3 ways:
Line Scrolling (Air Zonk):
Notice how all the layers seem to be "cut"?
It's just changing the speed of the background right before the next line is drawn via interrupts, and this is done a number of times during a frame.
Shoving sprites in smart positions (Darius):
Notice how the foreground has a lot of "empty" space? They abused the fact that you can't have anything going over those mountains and just use sprites there, since that way the sprite limit per line won't be reached.
It was also used in reverse on adventure island, where they are used as the background (also leaving a lot of empty space).
Requires careful planning.
Dynamic Tiles (Star Parodia):
The background is drawn as a series of tiles (8x8 blocks).
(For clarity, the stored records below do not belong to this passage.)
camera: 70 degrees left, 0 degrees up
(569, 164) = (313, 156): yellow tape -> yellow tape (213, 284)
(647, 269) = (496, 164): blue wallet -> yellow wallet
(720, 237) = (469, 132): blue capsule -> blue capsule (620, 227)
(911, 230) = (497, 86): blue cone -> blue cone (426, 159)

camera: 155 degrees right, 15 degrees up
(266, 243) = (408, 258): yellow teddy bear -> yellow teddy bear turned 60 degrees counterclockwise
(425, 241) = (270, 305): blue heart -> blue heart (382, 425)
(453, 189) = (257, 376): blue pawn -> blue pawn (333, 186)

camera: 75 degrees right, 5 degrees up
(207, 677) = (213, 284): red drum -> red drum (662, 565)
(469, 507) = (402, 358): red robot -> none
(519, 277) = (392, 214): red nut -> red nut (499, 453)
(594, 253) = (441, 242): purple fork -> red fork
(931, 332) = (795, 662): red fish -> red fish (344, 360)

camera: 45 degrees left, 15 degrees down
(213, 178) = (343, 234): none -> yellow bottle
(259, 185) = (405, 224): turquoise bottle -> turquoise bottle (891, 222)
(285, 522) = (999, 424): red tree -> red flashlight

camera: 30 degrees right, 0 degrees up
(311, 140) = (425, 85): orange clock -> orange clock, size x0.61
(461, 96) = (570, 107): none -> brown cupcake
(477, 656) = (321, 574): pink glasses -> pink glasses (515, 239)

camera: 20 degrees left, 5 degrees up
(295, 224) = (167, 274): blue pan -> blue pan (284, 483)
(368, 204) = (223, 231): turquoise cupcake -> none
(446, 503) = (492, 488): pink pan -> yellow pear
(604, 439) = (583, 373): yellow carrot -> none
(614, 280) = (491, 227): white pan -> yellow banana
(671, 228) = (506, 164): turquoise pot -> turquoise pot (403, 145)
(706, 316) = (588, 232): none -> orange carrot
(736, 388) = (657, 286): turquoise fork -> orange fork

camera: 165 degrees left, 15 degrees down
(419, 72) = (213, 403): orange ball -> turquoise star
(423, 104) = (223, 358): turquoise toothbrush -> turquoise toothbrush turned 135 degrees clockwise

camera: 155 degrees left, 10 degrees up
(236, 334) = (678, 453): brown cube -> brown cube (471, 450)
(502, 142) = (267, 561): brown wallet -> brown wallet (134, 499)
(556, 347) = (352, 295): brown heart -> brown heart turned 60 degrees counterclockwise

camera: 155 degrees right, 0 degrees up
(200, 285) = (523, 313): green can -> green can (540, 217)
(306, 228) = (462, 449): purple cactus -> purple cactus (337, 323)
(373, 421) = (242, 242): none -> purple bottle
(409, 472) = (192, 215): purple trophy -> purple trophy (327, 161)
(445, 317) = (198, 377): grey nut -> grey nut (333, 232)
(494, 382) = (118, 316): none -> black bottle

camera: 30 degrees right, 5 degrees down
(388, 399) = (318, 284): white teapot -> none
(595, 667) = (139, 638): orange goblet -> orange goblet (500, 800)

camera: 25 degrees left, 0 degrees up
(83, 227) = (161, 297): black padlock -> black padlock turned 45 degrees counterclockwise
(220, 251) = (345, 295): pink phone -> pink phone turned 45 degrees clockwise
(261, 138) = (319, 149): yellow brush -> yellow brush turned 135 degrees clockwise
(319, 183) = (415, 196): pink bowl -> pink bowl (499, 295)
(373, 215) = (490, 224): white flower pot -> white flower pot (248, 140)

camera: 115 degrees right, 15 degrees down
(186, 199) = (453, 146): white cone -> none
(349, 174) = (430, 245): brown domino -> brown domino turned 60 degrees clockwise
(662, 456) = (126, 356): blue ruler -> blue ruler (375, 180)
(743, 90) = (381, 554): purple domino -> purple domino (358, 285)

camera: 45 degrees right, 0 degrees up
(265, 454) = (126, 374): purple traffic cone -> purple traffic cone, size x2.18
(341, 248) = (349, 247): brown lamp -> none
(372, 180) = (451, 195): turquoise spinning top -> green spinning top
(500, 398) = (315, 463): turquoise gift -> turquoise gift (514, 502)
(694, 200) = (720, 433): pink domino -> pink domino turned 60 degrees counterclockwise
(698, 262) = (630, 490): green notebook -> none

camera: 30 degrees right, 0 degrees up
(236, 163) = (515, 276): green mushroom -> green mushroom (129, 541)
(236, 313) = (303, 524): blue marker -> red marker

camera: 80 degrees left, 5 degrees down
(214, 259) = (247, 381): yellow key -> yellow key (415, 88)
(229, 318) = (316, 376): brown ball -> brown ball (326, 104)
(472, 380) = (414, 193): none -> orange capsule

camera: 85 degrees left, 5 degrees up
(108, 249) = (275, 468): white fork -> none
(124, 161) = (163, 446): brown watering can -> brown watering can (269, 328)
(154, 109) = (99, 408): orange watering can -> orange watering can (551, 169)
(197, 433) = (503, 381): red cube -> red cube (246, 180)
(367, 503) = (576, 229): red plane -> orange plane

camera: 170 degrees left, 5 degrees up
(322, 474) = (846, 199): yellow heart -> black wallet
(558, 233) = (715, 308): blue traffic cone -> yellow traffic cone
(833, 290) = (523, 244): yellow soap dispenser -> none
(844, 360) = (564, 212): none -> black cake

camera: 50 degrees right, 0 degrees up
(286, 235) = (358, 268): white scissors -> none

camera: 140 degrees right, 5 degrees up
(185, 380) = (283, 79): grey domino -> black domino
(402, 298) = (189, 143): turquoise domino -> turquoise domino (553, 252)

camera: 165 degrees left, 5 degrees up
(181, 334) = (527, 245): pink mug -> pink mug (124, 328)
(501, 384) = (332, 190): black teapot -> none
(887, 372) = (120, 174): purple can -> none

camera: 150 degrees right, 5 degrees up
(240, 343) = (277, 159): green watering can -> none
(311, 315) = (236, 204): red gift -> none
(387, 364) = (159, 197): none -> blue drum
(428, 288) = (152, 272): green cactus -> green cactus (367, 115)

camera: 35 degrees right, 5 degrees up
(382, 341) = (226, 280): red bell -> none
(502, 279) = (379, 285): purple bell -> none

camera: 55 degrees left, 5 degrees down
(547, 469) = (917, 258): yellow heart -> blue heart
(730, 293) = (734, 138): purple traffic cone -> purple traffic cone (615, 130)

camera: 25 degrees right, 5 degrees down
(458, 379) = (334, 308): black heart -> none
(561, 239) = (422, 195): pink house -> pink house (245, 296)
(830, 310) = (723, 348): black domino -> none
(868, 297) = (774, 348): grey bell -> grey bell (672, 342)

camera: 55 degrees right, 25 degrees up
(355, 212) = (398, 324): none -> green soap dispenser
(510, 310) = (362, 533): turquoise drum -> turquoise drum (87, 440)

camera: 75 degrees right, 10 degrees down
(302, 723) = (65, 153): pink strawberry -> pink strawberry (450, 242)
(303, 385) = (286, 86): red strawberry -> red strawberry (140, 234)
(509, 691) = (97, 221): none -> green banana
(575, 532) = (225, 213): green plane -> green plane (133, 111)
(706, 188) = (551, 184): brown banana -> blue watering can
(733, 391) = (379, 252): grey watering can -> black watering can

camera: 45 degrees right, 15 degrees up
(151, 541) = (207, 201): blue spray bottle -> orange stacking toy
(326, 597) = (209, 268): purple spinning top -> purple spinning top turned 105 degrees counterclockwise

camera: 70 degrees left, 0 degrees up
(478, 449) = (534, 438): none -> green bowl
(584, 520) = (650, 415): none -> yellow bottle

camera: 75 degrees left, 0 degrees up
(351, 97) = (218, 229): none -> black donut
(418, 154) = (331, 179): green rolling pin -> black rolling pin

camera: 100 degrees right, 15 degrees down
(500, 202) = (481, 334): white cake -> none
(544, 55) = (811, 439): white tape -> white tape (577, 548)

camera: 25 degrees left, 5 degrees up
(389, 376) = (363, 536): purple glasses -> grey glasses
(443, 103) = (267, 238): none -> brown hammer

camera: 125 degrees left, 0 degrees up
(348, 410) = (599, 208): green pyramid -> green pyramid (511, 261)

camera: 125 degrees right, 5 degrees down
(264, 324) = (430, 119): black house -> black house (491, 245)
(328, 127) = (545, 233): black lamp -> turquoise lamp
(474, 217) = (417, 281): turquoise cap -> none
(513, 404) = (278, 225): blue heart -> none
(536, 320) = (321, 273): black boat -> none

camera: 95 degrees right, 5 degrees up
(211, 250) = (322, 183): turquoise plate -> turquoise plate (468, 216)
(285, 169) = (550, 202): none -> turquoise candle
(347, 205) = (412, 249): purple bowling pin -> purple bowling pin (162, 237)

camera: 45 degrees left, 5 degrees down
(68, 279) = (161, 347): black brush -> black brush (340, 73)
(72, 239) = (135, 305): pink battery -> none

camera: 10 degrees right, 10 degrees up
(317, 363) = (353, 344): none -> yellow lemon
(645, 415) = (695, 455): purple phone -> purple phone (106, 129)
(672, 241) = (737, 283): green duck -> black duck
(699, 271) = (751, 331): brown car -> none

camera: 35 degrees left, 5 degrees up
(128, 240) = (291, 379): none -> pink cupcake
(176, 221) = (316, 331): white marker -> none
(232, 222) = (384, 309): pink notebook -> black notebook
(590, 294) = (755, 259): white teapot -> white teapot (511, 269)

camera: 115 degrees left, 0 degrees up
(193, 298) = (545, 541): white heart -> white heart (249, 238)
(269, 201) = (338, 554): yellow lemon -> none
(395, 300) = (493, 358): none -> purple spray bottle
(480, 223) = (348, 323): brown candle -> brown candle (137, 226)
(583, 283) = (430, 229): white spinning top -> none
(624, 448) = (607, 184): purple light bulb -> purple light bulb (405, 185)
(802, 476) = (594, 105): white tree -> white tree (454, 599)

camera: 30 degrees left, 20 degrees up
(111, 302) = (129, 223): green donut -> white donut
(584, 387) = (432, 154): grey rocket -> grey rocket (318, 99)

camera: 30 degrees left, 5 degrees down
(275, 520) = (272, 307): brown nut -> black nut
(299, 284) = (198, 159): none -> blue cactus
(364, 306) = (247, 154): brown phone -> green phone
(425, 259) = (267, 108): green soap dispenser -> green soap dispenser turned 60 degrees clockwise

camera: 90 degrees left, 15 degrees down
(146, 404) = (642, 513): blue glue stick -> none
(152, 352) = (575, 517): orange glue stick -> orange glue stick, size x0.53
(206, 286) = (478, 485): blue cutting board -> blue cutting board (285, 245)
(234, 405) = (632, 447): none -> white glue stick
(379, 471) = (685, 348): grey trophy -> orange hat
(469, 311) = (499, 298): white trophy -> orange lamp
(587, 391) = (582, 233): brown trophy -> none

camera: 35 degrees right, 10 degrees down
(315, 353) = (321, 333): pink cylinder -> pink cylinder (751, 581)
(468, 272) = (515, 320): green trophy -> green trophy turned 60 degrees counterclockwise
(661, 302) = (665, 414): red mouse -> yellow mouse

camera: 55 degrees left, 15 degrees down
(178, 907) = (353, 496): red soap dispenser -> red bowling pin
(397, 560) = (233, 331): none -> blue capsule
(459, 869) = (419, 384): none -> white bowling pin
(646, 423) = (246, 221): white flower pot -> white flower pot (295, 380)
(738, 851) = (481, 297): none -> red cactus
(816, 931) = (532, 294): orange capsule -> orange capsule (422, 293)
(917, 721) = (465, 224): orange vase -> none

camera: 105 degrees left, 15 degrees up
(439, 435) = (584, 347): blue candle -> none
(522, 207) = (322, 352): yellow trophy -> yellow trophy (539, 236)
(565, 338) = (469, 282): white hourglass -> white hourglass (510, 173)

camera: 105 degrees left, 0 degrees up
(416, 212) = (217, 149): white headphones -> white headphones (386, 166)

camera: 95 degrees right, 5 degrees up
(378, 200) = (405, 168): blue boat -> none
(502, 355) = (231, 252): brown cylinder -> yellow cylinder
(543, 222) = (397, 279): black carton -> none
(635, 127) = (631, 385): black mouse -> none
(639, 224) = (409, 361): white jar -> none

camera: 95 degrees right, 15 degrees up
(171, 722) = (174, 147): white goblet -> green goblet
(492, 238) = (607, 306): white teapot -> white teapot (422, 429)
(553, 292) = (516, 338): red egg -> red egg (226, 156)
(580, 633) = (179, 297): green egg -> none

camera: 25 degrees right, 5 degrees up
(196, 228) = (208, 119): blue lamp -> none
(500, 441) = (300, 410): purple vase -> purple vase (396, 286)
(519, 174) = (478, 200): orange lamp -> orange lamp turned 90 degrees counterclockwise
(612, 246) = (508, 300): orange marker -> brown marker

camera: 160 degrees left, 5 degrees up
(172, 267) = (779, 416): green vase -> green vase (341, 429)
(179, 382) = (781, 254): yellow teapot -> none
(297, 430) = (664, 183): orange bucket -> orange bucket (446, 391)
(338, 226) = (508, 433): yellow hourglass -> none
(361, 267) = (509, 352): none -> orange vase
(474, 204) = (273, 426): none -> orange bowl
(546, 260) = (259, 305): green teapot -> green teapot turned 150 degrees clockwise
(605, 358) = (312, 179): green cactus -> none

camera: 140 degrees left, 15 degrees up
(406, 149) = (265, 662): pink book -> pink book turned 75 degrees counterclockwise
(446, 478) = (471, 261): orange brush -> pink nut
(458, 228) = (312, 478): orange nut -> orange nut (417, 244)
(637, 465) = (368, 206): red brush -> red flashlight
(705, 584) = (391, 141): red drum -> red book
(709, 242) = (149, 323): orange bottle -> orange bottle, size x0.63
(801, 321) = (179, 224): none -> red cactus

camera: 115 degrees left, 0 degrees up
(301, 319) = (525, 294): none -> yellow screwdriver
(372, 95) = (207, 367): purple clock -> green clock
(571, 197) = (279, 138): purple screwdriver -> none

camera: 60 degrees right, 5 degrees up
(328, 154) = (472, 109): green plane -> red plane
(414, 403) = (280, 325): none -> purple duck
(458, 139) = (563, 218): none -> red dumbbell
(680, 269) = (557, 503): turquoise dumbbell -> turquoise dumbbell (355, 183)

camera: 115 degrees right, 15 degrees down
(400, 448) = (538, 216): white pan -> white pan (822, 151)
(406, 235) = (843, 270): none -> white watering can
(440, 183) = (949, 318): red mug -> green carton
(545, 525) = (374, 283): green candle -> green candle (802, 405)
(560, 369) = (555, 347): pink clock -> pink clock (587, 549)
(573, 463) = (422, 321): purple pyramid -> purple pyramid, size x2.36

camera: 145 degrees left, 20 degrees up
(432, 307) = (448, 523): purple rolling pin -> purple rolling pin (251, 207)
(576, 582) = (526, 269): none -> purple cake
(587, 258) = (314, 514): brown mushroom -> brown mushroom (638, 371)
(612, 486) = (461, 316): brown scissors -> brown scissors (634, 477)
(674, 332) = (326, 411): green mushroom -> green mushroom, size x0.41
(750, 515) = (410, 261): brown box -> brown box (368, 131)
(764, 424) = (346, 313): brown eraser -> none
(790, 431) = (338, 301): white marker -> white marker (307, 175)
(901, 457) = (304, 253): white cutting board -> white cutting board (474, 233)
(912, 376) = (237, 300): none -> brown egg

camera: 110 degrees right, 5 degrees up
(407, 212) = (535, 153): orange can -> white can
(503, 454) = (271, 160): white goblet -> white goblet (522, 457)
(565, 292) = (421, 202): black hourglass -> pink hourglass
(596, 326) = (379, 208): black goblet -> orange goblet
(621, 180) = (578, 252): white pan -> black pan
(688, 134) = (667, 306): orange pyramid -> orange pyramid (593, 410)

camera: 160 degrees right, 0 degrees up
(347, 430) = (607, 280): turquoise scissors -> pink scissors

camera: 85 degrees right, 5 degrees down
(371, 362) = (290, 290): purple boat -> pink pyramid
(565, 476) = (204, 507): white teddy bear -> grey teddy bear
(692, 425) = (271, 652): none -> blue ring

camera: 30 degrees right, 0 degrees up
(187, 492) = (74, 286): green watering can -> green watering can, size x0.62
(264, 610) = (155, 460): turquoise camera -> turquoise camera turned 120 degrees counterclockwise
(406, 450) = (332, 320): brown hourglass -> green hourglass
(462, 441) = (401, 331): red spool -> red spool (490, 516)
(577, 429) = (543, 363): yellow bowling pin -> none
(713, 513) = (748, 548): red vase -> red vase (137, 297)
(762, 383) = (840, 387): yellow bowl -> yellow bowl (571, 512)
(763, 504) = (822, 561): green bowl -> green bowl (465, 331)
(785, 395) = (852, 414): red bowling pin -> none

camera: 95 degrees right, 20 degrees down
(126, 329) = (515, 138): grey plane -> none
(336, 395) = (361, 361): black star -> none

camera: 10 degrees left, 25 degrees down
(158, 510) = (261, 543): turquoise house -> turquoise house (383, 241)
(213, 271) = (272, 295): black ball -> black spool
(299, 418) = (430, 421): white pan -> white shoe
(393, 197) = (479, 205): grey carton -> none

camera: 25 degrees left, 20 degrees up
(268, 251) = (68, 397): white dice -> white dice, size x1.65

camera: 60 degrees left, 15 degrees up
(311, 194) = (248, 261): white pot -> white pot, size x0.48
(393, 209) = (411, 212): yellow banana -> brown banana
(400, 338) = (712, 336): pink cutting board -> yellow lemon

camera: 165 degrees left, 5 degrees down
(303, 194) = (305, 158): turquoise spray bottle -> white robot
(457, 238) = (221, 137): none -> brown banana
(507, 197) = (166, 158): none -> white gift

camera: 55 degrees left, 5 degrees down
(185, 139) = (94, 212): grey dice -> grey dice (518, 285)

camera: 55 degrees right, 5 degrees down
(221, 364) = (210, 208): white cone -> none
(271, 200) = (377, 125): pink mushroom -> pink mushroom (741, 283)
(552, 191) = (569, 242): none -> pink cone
Those tiles can be animated.
As the map is moving (say... 2 pixels to the left per frame), these games animate some tiles in the background, drawing them as if it moved 1 pixel to the right.
The result is that a section of the background appears to be moving SLOWER than the rest of the background and, as such, seems like a separate and further away layer.
This takes a lot more memory and is quite limited (tiles have to be placed always next to the same tiles), but looks really good and doesn't waste sprites nor is it limited to "cuts".
Some games also use the cut trick to move parts of the map vertically, making it seem like they're overlapping other parts of the map.
Gate and Lords of Thunder use ALL of these tricks, really amazing stuff.
There's also my super awesome palette animation trick, but all that nets you is an Amiga style single color background like in Shadow of the Beast 2.